DEDICATION OF THE LATERAN BASILICA

Some people will no doubt think it odd that the Universal Church should remember the dedication of a church building, and especially on a Sunday, and Remembrance Sunday at that.  As Catholics we are used to symbolism and mystery, and it should come as no surprise to us that there is more involved in today’s feast than simply commemorating the dedication of a church.

If you have been to Rome you may have paid a visit to the Basilica of Saint John on the Lateran Hill.  The first basilica was built on that site by the Emperor Constantine and dedicated by Pope Sylvester I on 9th November 324.  The present structure was completed in 1735.  Twelve colossal statues of the apostles line the rim of the roof.  Inside the basilica the walls are bordered with mosaics of all the popes, beginning with St.
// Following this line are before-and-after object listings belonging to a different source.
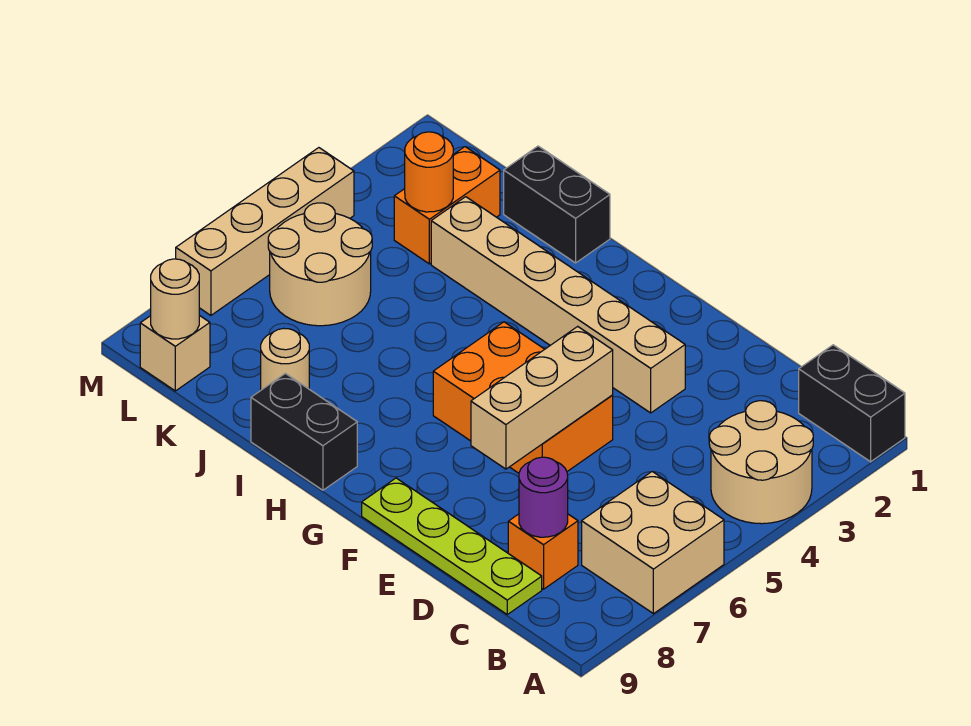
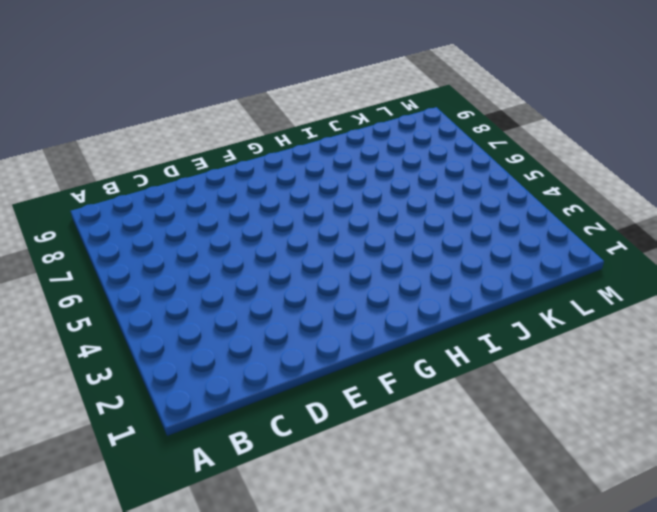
none -> black brick A1:B1 level 1
none -> tan round brick A3:B4 level 1
none -> tan brick A6:B7 level 1

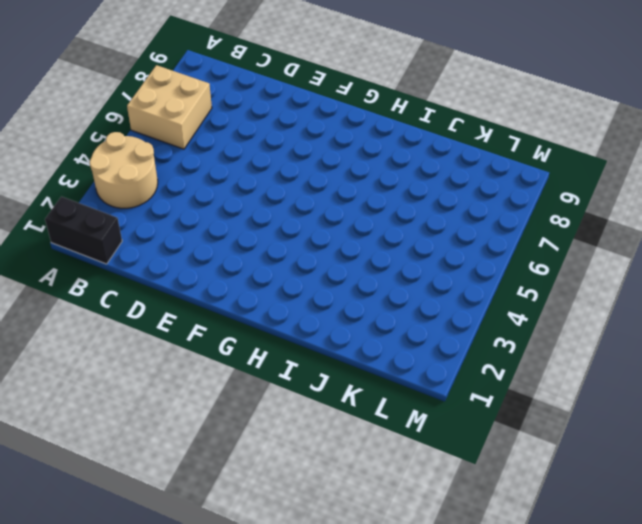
none -> orange brick C8 level 1
none -> lime plate C9:F9 level 1
none -> tan brick E3:J3 level 1

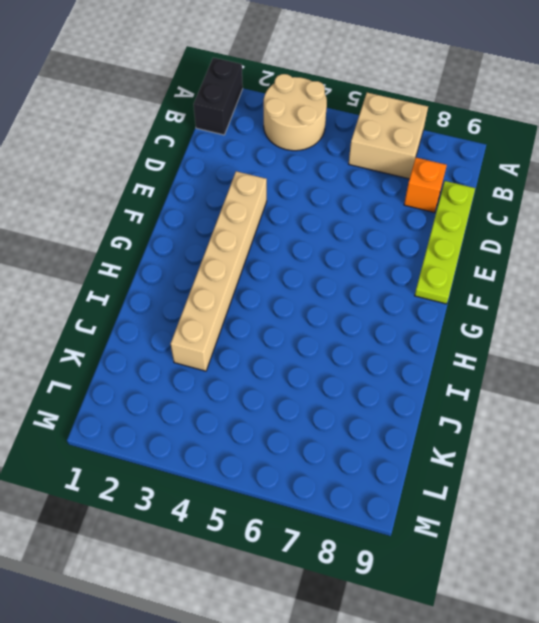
none -> orange brick E5:G6 level 1
none -> black brick H9:I9 level 1
none -> black brick I1:J1 level 1

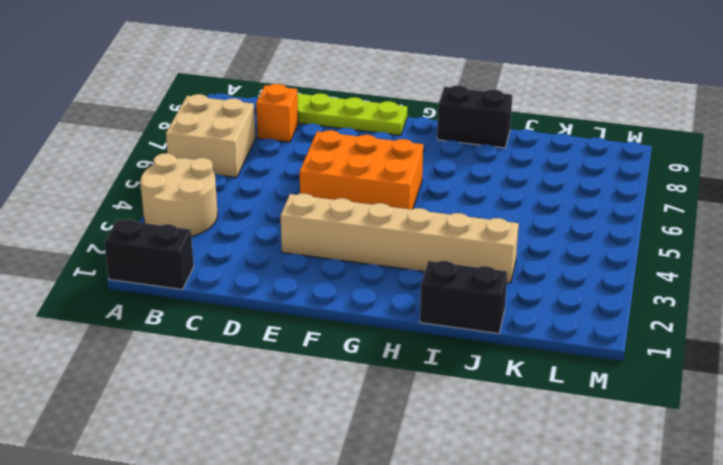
none -> tan round brick J8 level 1
none -> orange brick K2:K3 level 1
none -> tan round brick K5:L6 level 1

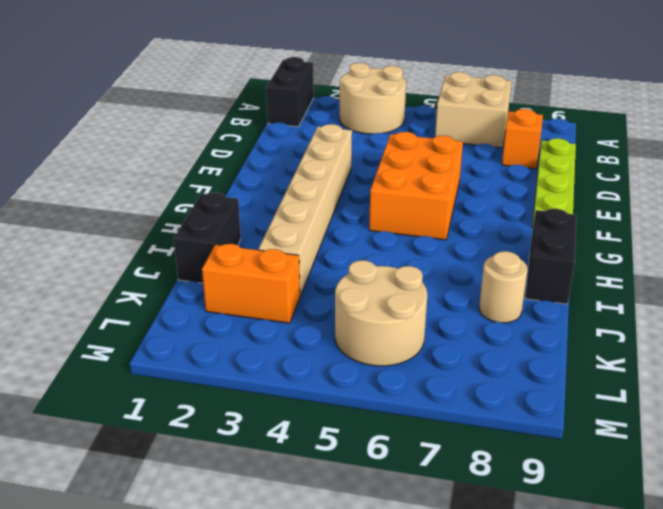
none -> tan brick L9 level 1
none -> tan brick M4:M7 level 1
none -> purple round brick C8 level 2

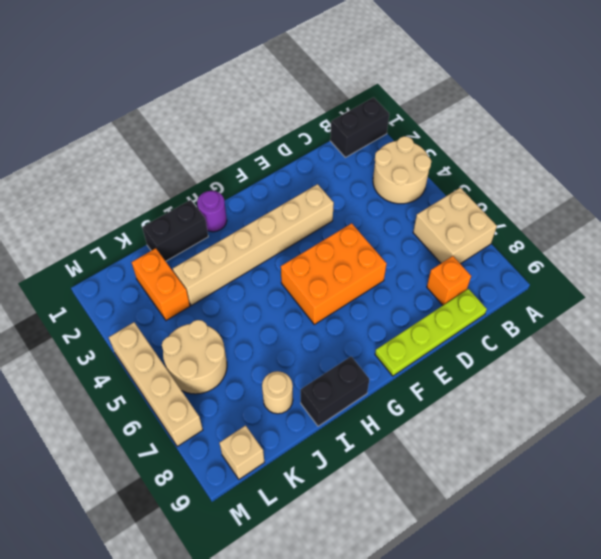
purple round brick H1 level 1 -> purple round brick C8 level 2
none -> tan brick E5:E7 level 2
none -> orange round brick K3 level 2
none -> tan round brick L9 level 2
Peter and continuing to the present pope, Our Holy Father Pope Francis I.  These statues and mosaics are visual reminders that we are a Church rooted in Christ and the apostles.

Today we commemorate the dedication of this basilica because it is the pope’s parish church, the cathedral church of Rome.  And by extension Saint John Lateran is the cathedral or the home church of all Catholics.  We certainly admire the fine building which is worthy of its purpose, but rather today we acknowledge the people that make up the Church.  Each individual Catholic is a living stone in whom God dwells.  The readings for today’s Mass speak about temples and they give us an understanding of God’s presence within all his people.

Animals were sacrificed in the Temple in Jerusalem and within the Holy of Holies incense was offered in bucket loads around the clock for atonement and petitions.  The people asked God to watch over the temple and to hear the prayers that were offered in it.  The most sacred place in the temple was the Holy of Holies, which contained the Ark of the Covenant.

In the Gospel we heard how the temple, or at least the outer court which had been set aside for the Gentiles to worship in, had become little more than a marketplace and a Den of Thieves.  Our Lord drove out the moneychangers and the sellers of animals for sacrifice because these merchants were cheating the people who came to the temple to worship God.

Saint Paul says that we are all living stones in a spiritual temple built on the solid foundation of the apostles and prophets.   Christ is the cornerstone and each one of us is a brick in the structure.  Saint Paul says to us: Are you not aware that you are the temple of God, and that the Spirit of God dwells within you?  God is alive and active in us, infusing us with his goodness and love.

Saint Paul teaches us how to built up the Church: Your thoughts should be wholly directed to all that is true, all that deserves respect, all that is honest, pure, admirable, decent, virtuous and worthy of praise.

The same Holy Spirit that gave birth to the Church at Pentecost lives in the Church today and in each one of us who are members of it.  This means that we, individually and collectively, are temples of the Holy Spirit.  God’s Spirit dwells within us by virtue of our baptism.

In a few minutes our gifts of bread and wine will be blessed and broken.  The one bread broken and the one chalice shared among many join us in one Spirit.  We are holy people worshipping in a holy place that is just one of many holy places throughout the world of which the cathedral church of Saint John Lateran is Mother and Head.  And so today, we commemorate more than the dedication of a building made of marble and mortar.  Rather we commemorate the continuing dedication of a living structure, a living temple of God: the One, Holy, Catholic and Apostolic Church.